FORCELLA: LA LEGGENDA NERA DI SANT'ARCANGELO A BAIANO
Alle spalle del Corso Umberto, nello storico quartiere di Forcella, si nasconde la memoria di uno scandalo senza precedenti che sconvolse la Napoli vicereale, un luogo all’epoca maestoso di cui oggi resta solo un edificio soffocato dal degrado e avvolto da palazzi moderni. Si tratta della misteriosa chiesa di Sant’Arcangelo a Baiano, fondata nel VI secolo sui resti di un sacello pagano da monaci basiliani che dedicarono il luogo a San Michele Arcangelo, detto Baiano per la presenza nell’area di una colonia di abitanti di Baia. La chiesa fu ricostruita nel XII secolo per volere del re Carlo I d’Angiò, mentre il monastero annesso fu ceduto alle monache benedettine. Qui soggiornò Maria d’Angiò, figlia di Roberto d’Angiò, oltre alla famosa Fiammetta di cui si innamorò Giovanni Boccaccio e a molte giovani novizie appartenenti a famiglie della più antica nobiltà napoletana.
Numerose sono le leggende relative a questo luogo misterioso: si parla di riunioni esoteriche, messe nere e incontri orgiastici che vedevano come protagoniste le stesse monache che, costrette dalle proprie famiglie a prendere i voti, intrecciavano relazioni peccaminose con alcuni nobili del luogo. Fu così che in breve tempo la gente del posto venne a conoscenza di quanto avveniva tra le mura del monastero, finchè il Vaticano decise di sopprimere la struttura e trasferire le monache a San Gregorio Armeno. Nel frattempo, però, diversi omicidi si erano già consumati in quel convento, dove almeno due monache morirono avvelenate perchè accusate di blasfemia e sodomia. Una leggenda vuole che tra i resti del monastero si aggiri il fantasma di Chiara Frezza, una delle suore più giovani coinvolte nello scandalo, costretta a bere la cicuta per espiare la sua colpa.
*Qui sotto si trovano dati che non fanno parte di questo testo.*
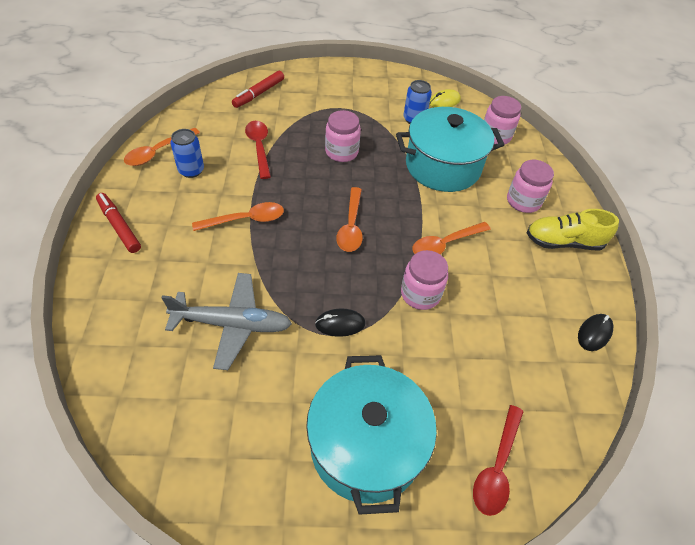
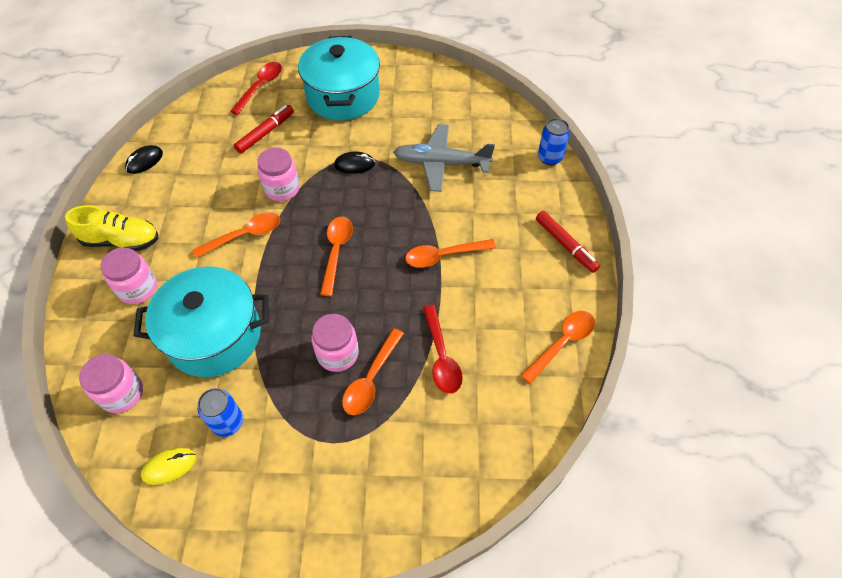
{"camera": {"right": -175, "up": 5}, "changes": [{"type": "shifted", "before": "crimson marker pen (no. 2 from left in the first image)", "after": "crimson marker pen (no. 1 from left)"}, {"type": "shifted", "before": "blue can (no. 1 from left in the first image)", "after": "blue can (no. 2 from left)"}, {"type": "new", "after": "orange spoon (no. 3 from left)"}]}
Il mistero forse più raccapricciante tra quelli custoditi nell’ex convento di Sant’Arcangelo a Baiano è, però, nascosto sotto ad una botola che conduceva ai sotterranei del monastero: qui sono stati rinvenuti i resti di alcuni neonati frutto delle relazioni peccaminose delle novizie.
Anche il filosofo Benedetto Croce fu colpito da questi racconti, per cui ne volle conservare la memoria in uno dei suoi scritti: <<Di orrenda memoria, ma per diversa ragione, non perchè infestato di spiriti ma perchè bruttato da fatti di libidine e di sangue e di sacrilegio, era il vicolo di Sant’Arcangelo a Baiano, dove si vedeva ancora la chiesa superstite dell’antico monastero di monache benedettine, abolito nel 1577>>.